Я прикусываю щёку. Мне не нравятся предложенные альтернативы. В последний раз, когда мне пришлось выбирать между лесом и ним, я оказалась голой, прикованной наручниками к кровати. Не обращая внимания на мой мрачный взгляд, он поднимает палец и начинает отчётливо произносить.
— Правило номер один. Ты будешь делать то, что я скажу.
— Правило номер два, — осмеливаюсь перебить. — Ты перестанешь приходить ко мне в комнату по ночам.
— Правило номер три. —
— Какое обещание?
— Ты не будешь пытаться с кем-нибудь связаться или убежать.
Ну что ж. Это легко соблюсти. Последние несколько дней я провела, переворачивая вверх дном дом в поисках телефона, компьютера или чего-нибудь, что могло бы помочь мне связаться с внешним миром, и ничего не нашла. Конечно, осталась одна дверь, которую я пока не смогла открыть, но то, что увидела в остальном доме, позволило составить о нём довольно точное представление: мужчина не любит технику и не любит компании. У него много модных костюмов, но он предпочитает одеваться просто, в джинсы и футболки. Он методичен, точен, аккуратен.
В его доме всё имеет чёткое местоположение.
Всё, кроме меня.
— Что скажешь? — настаивает. — Ты готова соблюдать три грёбаных правила или мне оставить тебя здесь?
— Ты должен поклясться, что не тронешь меня.
Его взгляд становится мрачным, злым.
— Не знаю, какое у тебя сложилось представление обо мне, но мелюзгу я не трахаю.
— Я не мелюзга.
— О да, это так. — Он встаёт и подходит ко мне. Может, это только моё воображение, но я чувствую, как усиливается запах крови. — Только мелюзга может выпустить дикого зверя и надеяться, что он её не укусит.

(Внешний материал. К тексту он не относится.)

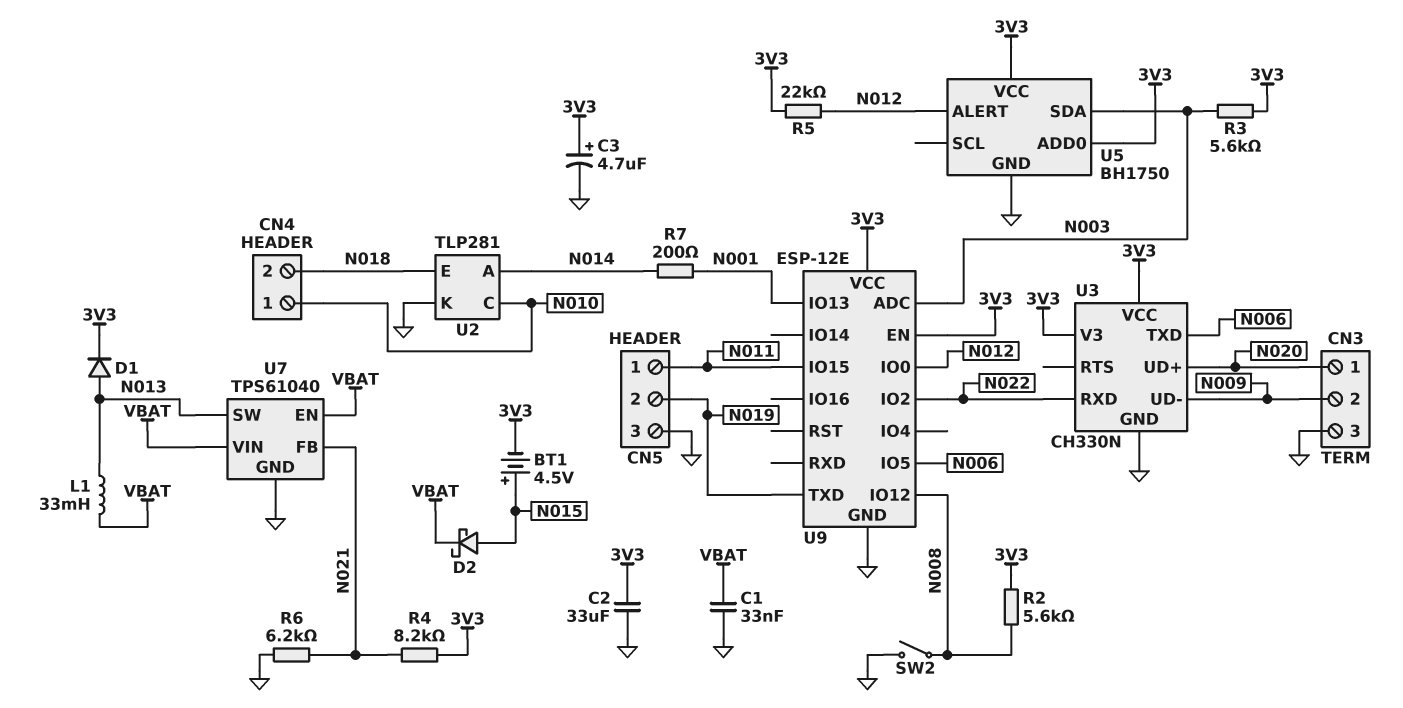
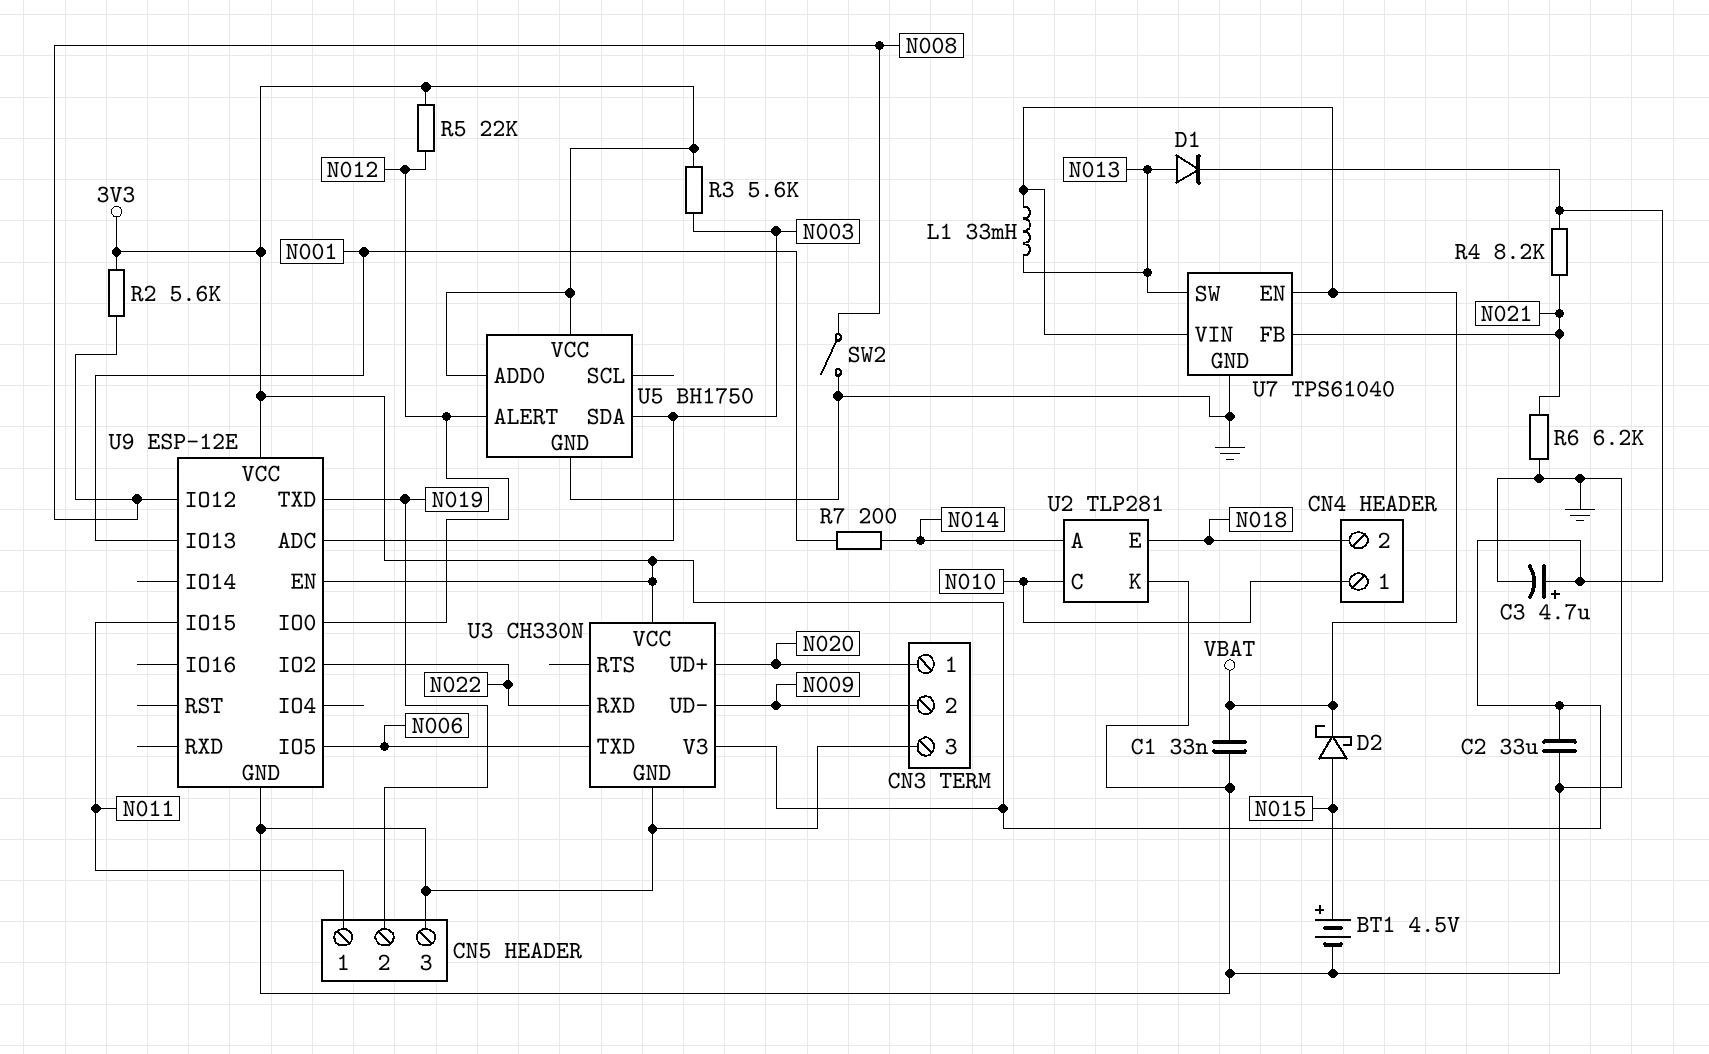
BT1: 4.5V (plus N015, minus 3V3) -> 4.5V (plus N015, minus GND)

Я крепко сжимаю челюсти, задерживая дыхание. Мы никогда не были так близко. Голова кружится. Я говорю себе, что во всём виноват холод, но в глубине души знаю, что это не так.
Потому что я горю.
Чувствую, как меня достигает тепло, исходящее от его тела. Потираю ноги друг о друга. Одна нога скользит по сырой земле. Я бы упала, но меня поддерживают верёвки. Между бёдер проникает дыхание ветра. В растерянности я кусаю губы.
«Укуси меня».
Пробегает мимолётная мысль. Неправильная. Совершенно неуместная.
Поэтому я прогоняю её.
— Мне… жаль. — Признаю решительно. — Я не хотела.
— Чего ты не хотела?
От интенсивности его взгляда я чувствую, как сердце скачет в горло. Его руки и кисти испачканы кровью. Его кровь. Я была готова на всё, чтобы сбежать, даже ранить его. Но теперь, когда он так близко, я не испытываю ни радости, ни удовлетворения.
Только вину.
Я опускаю голову.
— Я не хотела тебя ранить.
— Только это?
То, как он спрашивает, посылает вдоль позвоночника мурашки.
Его голос как ласка на моей коже; но это не нежная ласка, которую может подарить мать перед тем, как пожелать спокойной ночи. Эта ласка — его — говорит о скрытом в ночи шёпоте, о запретных искушениях и дверях, которые никто не должен открывать.
Он хочет, чтобы я извинилась, но я не могу этого сделать, ведь провоцировать его было моим намерением.